Data distribution manages the lifetime of storage servers, decides which storage server is responsible for which data range, and ensures data is evenly distributed across all storage servers (SS). This document discusses the internals of data distribution (DD) from three perspectives: components that are the data structures of DD; operations that are the actors changing the states of DD; and mechanisms that realize functionalities of DD.
**Storage server (`class TCServerInfo`):** DD creates a TCServerInfo object for each storage server (SS). The TCServerInfo includes: (1) the SS’ locality, which includes the processID that is unique to ip:port, the zoneId that specifies which rack the SS is on, and the dcId that specifies which DC the SS is in; (2) the server’s teams, which will be discussed in the following paragraph; (3) the tracker that monitor the status of the server; and (4) extra information related to the server’s interface and preference. A server is healthy if its storage engine on the process is the same with the configured storage engine, and it is marked as desired by DD.
**Machine (`class TCMachineInfo`)**: A machine in FDB is considered as a rack, because a typical FDB cluster will only use one physical host from each rack in the datacenter to reduce the impact of regular rack-maintenance events on the cluster. All servers on the same rack belong to the same machine. A machine is healthy if there exists a healthy server on the machine.
**Server team (`class TCTeamInfo`)**: A server team is a group of *k* servers that host the same key ranges, where *k* is the replication factor that is usually three. A server team is healthy if every server in the team is healthy and those servers’ localities satisfy the replication requirement. Servers are grouped into server teams to reduce the possibility of data unavailability events at the event of *k* server failures.
**Machine team (`class TCMachineTeamInfo`)**: A machine team is a group of k machines, where k is the replication factor. Each server team must be on a machine team, meaning that each server in the server team is on a machine in the machine team and that no two servers are on the same machine. Similar to the purpose of server teams, machine teams are used to reduce the possibility of data unavailability events at the event of *k* machine failures. A machine team is healthy if every machine on the team is healthy and machines’ localities satisfy the replication policy.

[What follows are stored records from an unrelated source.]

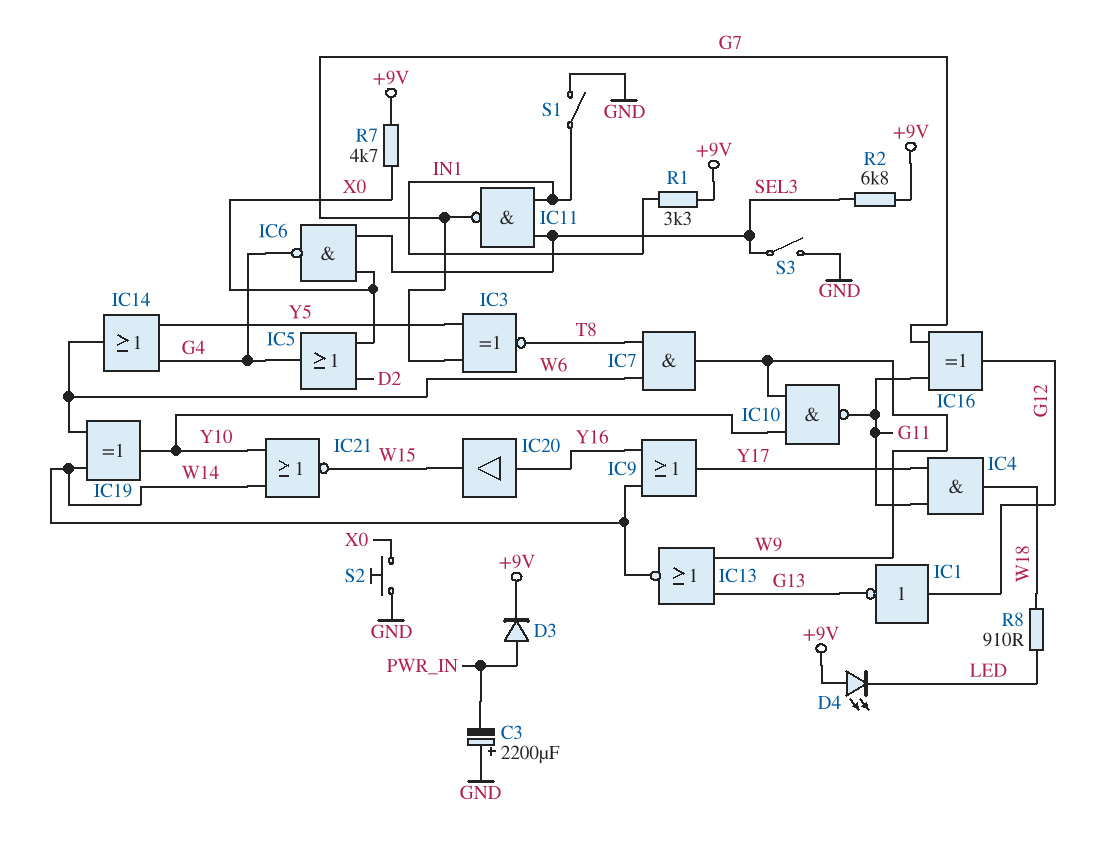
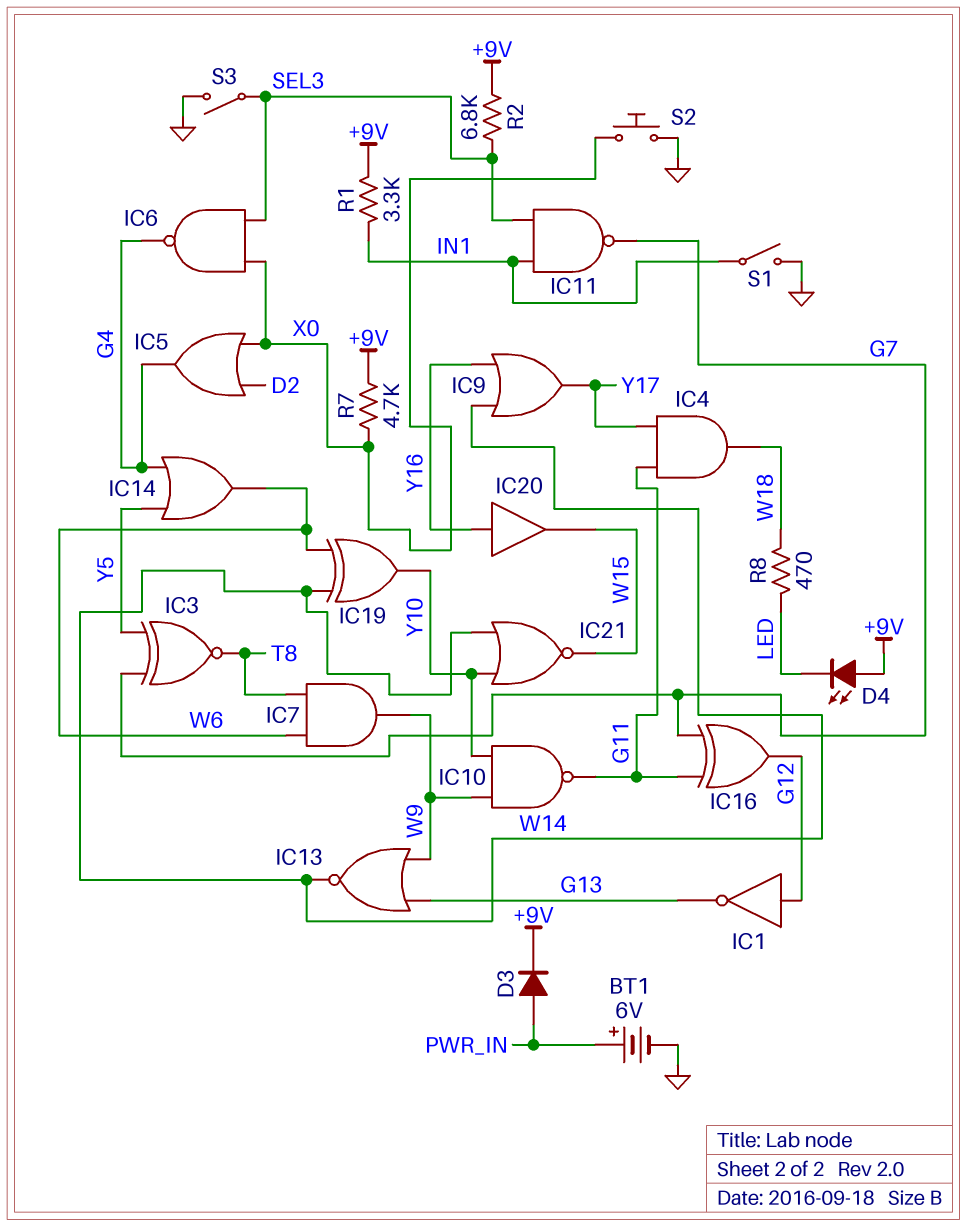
BT1: none -> 6V (plus PWR_IN, minus GND)
C3: 2200uF (plus GND, minus PWR_IN) -> none
R8: 910 (LED, W18) -> 470 (LED, W18)

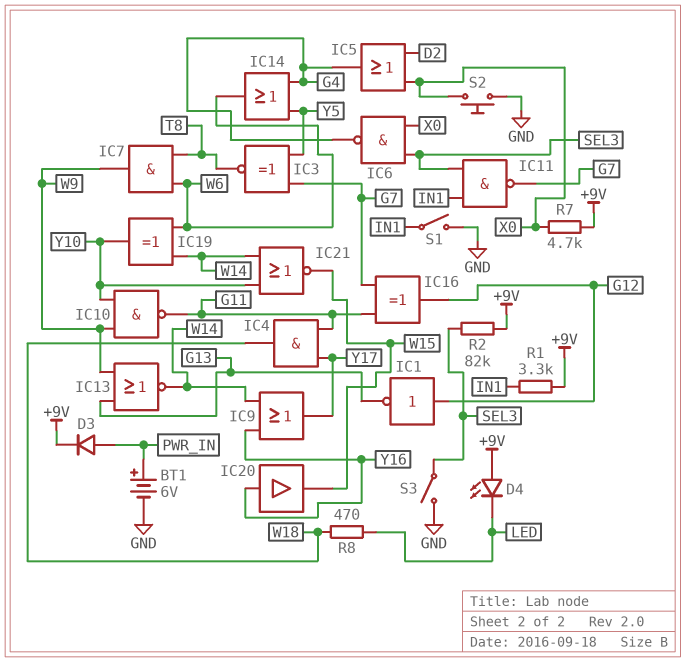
R2: 6.8k (+9V, SEL3) -> 82k (+9V, SEL3)

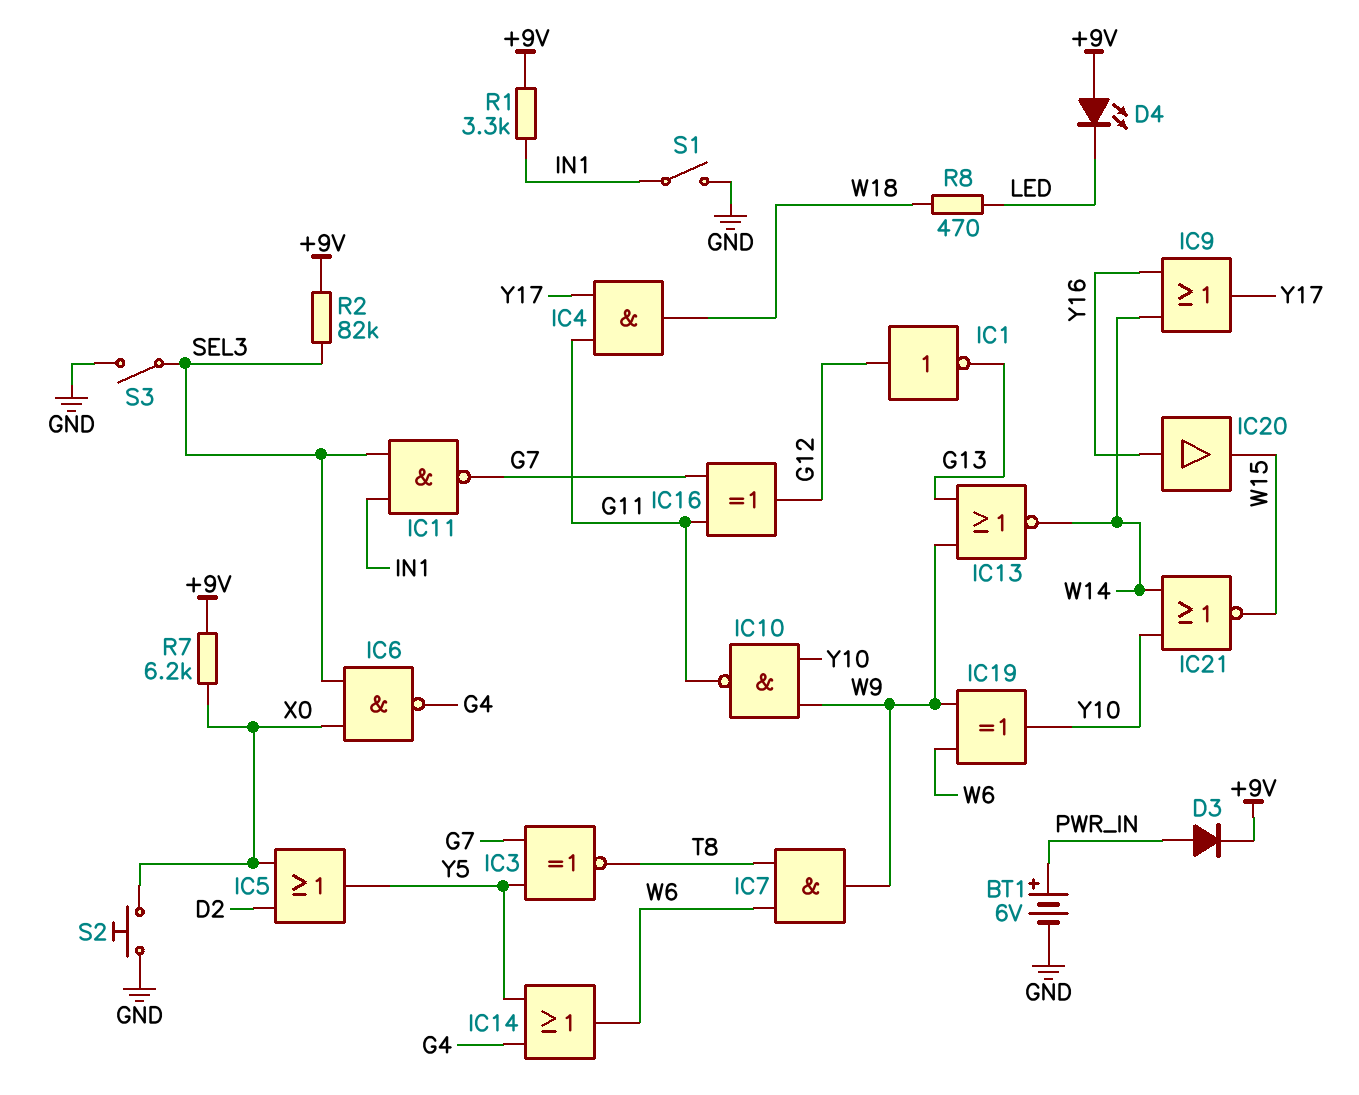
IC5: OR (in D2, in X0, out G4) -> OR (in D2, in X0, out Y5)
IC19: XOR (in W6, in W14, out Y10) -> XOR (in W6, in W9, out Y10)
R7: 4.7k (+9V, X0) -> 6.2k (+9V, X0)

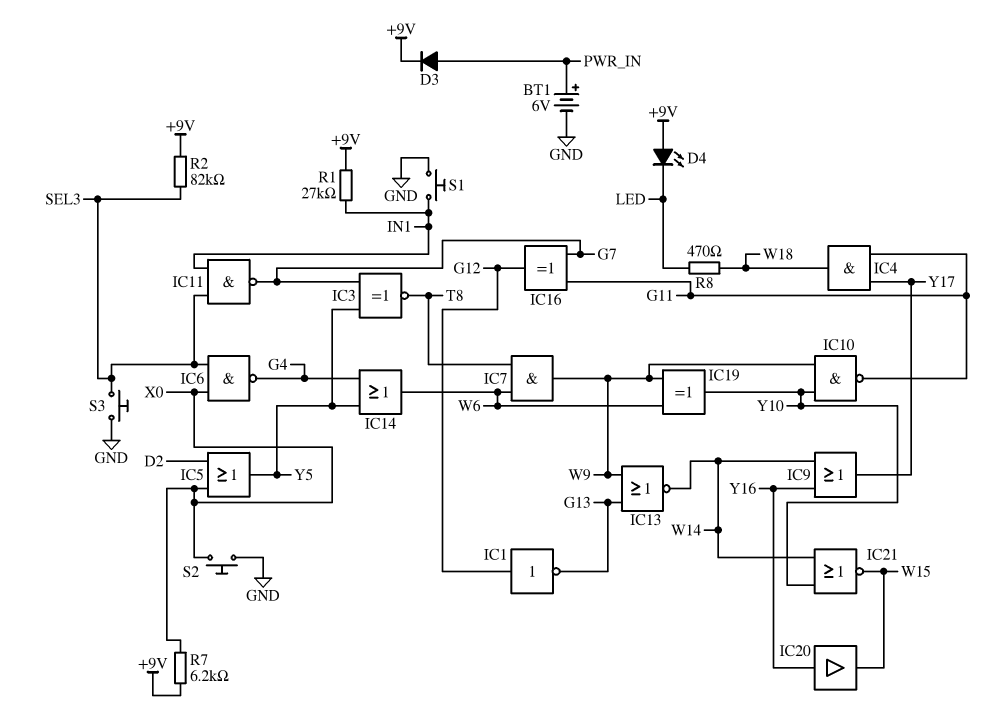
R1: 3.3k (+9V, IN1) -> 27k (+9V, IN1)
S1: switch (GND, IN1) -> button (GND, IN1)
S3: switch (GND, SEL3) -> button (GND, SEL3)

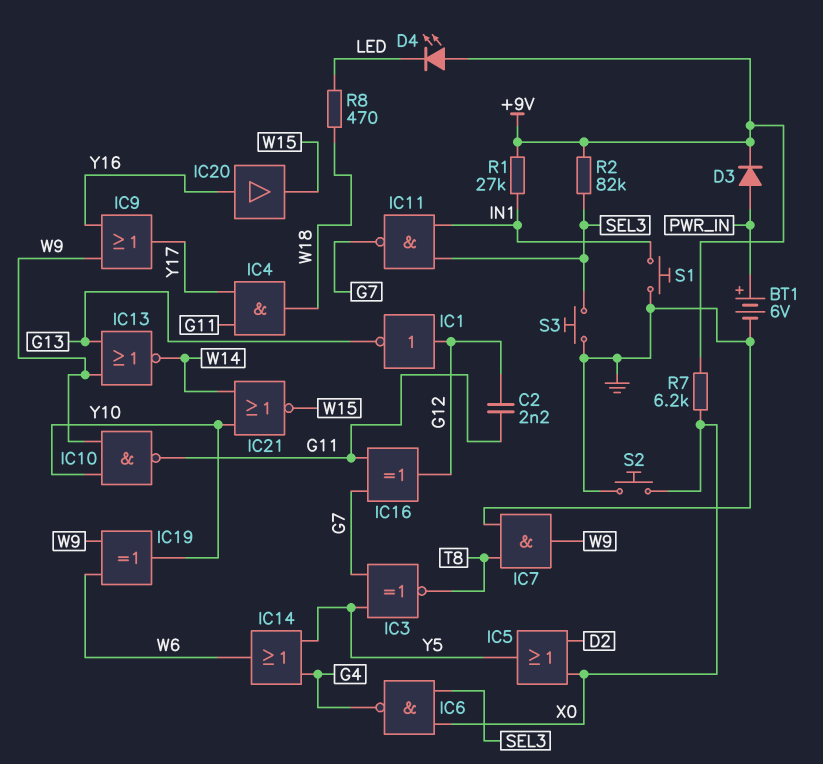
C2: none -> 2.2nF (G11, G12)
IC7: AND (in T8, in W6, out W9) -> AND (in GND, in T8, out W9)
IC9: OR (in W14, in Y16, out Y17) -> OR (in W9, in Y16, out Y17)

**`TeamCollection`**: It has a global view of all servers and server teams, machines and machine teams. With the information, it creates server teams and machine teams. It also maintains the configuration settings for DD, which is used to create teams and decide which type of storage servers to recruit.
**Shard (`struct DDShardInfo`)**: A shard is a key range. A shard is maintained by a server team. A server team is responsible for many shards. Each shard has a similar amount of data. When a shard has too much data or has too much write traffic, it will be split into multiple shards and redistributed to server teams. Likewise, when a shard has too little data, it can be merged with its neighbors.
**RelocateShard (`struct RelocateShard`)**: A `RelocateShard` records the key range that need to be moved among servers and the data movement’s priority. DD always move shards with higher priorities first.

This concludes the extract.